Depuis vingt ans et Endtroducing….., son premier album devenu culte, Dj Shadow porte un bien lourd fardeau : celui d’avoir eu un immense succès populaire qui a influencé une génération entière d’artistes électroniques. Et il est bien complexe de s’en détacher. Dans tous ses disques suivants, il a tenté de de se détacher de la caractéristique qui avait d’Endtroducing….. un carton planétaire, à savoir  une architecture musicale basé uniquement sur le sample. Malheureusement, ses différents essais furent difficilement acceptés par des fans en manque d'”Organ Donor“. Jusqu’à maintenant.

The Mountain Will Fall, le dernier bébé de Joshua Paul Davis (son vrai nom), marque le parfait aboutissement d’une démarche qui a toujours été au cœur de son travail : l’expérimentation. Le disque a été entièrement réalisé avec le logiciel Ableton Live — une première pour lui –, touche à différents genres, sonne terriblement moderne et comprend des collaborations pour le moins surprenantes, de Run The Jewels à Nils Frahm.

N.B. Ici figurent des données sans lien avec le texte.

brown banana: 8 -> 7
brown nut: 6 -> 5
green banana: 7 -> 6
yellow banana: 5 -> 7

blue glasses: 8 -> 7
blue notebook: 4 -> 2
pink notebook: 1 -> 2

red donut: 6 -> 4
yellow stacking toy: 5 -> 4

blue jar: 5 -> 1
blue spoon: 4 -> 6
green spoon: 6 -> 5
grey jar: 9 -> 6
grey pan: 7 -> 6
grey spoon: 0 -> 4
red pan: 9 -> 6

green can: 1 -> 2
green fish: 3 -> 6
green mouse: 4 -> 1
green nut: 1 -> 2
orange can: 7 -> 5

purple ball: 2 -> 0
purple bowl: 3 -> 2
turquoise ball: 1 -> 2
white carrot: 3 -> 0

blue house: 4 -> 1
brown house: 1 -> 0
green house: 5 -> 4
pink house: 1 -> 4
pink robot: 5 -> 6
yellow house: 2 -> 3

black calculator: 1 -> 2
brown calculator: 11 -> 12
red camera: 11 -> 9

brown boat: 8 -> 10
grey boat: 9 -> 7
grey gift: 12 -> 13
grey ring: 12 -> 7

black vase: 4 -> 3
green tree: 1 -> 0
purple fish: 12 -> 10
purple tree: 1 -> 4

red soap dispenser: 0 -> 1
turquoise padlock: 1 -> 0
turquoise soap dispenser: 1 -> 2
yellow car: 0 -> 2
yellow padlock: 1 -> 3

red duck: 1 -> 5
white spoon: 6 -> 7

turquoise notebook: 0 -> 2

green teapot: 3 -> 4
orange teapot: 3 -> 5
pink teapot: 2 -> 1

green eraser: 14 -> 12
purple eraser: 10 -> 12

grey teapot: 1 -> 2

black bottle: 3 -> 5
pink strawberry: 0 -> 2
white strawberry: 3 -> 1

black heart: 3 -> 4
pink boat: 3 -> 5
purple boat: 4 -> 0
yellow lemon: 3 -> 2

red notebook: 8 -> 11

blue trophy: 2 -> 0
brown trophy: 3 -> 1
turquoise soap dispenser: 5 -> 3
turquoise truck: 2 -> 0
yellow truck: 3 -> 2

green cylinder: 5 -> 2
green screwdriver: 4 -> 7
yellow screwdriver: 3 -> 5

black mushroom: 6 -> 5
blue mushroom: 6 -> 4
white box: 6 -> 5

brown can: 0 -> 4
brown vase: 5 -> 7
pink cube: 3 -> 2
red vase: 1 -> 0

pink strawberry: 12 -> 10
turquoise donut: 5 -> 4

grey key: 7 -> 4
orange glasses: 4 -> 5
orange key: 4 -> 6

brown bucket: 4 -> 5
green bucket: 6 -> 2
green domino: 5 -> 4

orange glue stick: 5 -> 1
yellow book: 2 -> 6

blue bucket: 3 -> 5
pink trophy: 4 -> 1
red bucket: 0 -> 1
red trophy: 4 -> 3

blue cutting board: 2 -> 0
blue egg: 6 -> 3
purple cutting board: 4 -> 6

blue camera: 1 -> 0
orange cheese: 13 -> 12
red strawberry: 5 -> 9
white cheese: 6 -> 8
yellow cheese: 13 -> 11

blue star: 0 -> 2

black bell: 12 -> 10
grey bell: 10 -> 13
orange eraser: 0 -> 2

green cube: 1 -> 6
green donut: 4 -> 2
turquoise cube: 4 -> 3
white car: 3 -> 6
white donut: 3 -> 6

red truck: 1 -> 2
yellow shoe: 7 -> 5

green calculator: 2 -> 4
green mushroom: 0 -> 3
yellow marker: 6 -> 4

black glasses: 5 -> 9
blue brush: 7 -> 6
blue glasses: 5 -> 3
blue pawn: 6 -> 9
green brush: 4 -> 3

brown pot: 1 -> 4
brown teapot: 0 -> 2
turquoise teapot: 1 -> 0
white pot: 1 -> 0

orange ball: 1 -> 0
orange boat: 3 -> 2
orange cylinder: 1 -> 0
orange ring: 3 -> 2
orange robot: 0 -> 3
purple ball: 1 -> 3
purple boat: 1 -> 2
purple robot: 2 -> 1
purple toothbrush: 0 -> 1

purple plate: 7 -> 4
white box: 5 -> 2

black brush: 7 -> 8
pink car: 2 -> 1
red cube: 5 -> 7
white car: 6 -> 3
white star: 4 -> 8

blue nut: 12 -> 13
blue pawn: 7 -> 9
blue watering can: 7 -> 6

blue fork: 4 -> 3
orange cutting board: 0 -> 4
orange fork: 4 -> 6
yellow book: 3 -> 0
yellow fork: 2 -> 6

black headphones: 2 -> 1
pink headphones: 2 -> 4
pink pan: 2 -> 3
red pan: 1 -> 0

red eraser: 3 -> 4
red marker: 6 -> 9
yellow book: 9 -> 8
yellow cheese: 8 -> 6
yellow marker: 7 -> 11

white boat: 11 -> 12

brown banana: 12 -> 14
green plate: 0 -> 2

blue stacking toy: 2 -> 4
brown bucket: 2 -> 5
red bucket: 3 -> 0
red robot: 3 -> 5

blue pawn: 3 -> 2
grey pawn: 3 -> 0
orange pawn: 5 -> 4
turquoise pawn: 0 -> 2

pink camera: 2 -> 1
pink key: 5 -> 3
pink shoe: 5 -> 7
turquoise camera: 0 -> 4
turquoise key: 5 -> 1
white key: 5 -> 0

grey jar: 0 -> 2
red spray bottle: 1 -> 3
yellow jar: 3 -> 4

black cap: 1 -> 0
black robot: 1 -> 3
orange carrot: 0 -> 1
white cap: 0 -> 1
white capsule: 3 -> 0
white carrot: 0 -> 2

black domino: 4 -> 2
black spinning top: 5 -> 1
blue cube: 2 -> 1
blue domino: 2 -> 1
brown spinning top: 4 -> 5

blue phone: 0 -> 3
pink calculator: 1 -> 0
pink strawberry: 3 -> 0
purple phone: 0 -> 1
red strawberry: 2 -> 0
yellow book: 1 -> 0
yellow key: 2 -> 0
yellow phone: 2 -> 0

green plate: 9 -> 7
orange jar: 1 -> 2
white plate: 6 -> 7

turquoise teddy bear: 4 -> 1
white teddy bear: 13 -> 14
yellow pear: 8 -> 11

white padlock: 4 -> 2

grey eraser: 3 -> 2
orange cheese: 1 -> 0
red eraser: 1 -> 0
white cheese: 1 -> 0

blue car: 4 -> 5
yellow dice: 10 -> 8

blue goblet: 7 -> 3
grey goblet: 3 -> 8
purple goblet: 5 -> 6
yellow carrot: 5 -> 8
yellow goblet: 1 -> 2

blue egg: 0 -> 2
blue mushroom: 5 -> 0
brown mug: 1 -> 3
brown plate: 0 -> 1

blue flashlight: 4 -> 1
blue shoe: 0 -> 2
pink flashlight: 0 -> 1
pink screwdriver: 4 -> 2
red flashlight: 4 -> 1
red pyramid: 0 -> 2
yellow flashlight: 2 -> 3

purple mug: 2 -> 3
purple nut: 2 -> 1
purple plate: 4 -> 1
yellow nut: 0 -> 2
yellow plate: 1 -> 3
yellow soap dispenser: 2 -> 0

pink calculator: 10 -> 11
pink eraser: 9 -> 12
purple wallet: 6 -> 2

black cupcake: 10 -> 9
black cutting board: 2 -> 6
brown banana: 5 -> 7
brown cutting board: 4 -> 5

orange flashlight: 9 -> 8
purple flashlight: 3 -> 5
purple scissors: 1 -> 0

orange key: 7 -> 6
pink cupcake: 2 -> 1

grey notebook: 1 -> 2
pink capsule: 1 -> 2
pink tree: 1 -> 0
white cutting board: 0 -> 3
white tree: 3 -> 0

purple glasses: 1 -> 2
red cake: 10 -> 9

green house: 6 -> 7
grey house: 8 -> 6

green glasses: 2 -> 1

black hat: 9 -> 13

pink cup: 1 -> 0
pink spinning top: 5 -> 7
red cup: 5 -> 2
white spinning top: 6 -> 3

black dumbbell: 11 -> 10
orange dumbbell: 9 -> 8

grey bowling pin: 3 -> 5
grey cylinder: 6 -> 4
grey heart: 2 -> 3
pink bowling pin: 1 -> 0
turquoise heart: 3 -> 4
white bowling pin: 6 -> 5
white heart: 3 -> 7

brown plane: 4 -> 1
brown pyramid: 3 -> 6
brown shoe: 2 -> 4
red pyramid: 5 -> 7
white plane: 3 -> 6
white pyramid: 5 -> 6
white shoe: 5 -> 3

Après un Track-ID plus long que prévu, on a cherché essayer de toucher du doigt avec lui sur ce qui fait de cet album un essai réussi, et au passage d’en savoir plus sur sa manière de faire.

Konbini | Tu disais dans le Track-ID que le dernier album que tu as acheté était To Pimp a Butterfly de Kendrick Lamar. Tu écoutes donc également du rap contemporain, tu n’es pas qu’un collectionneur ?

DJ Shadow | Eh bien, c’est marrant, parce que mon dernier “Essential Mix” pour la BBC dure deux heures, et la première moitié est très contemporaine tandis que la deuxième illustre plutôt mon côté collectionneur, ce qui traduit parfaitement mon amour du hip-hop. Donc, tu vois …

Tu ne fais pas partie de ces artistes qui vivent dans le passé, donc…

Ah, clairement pas. Il y a de très bons trucs maintenant, tout comme il y avait de très bons trucs à l’époque. Et il y a des trucs vraiment mauvais maintenant, tout comme il y avait des trucs mauvais à l’époque. Je pense que c’est vraiment très important d’écouter aussi de la musique récente.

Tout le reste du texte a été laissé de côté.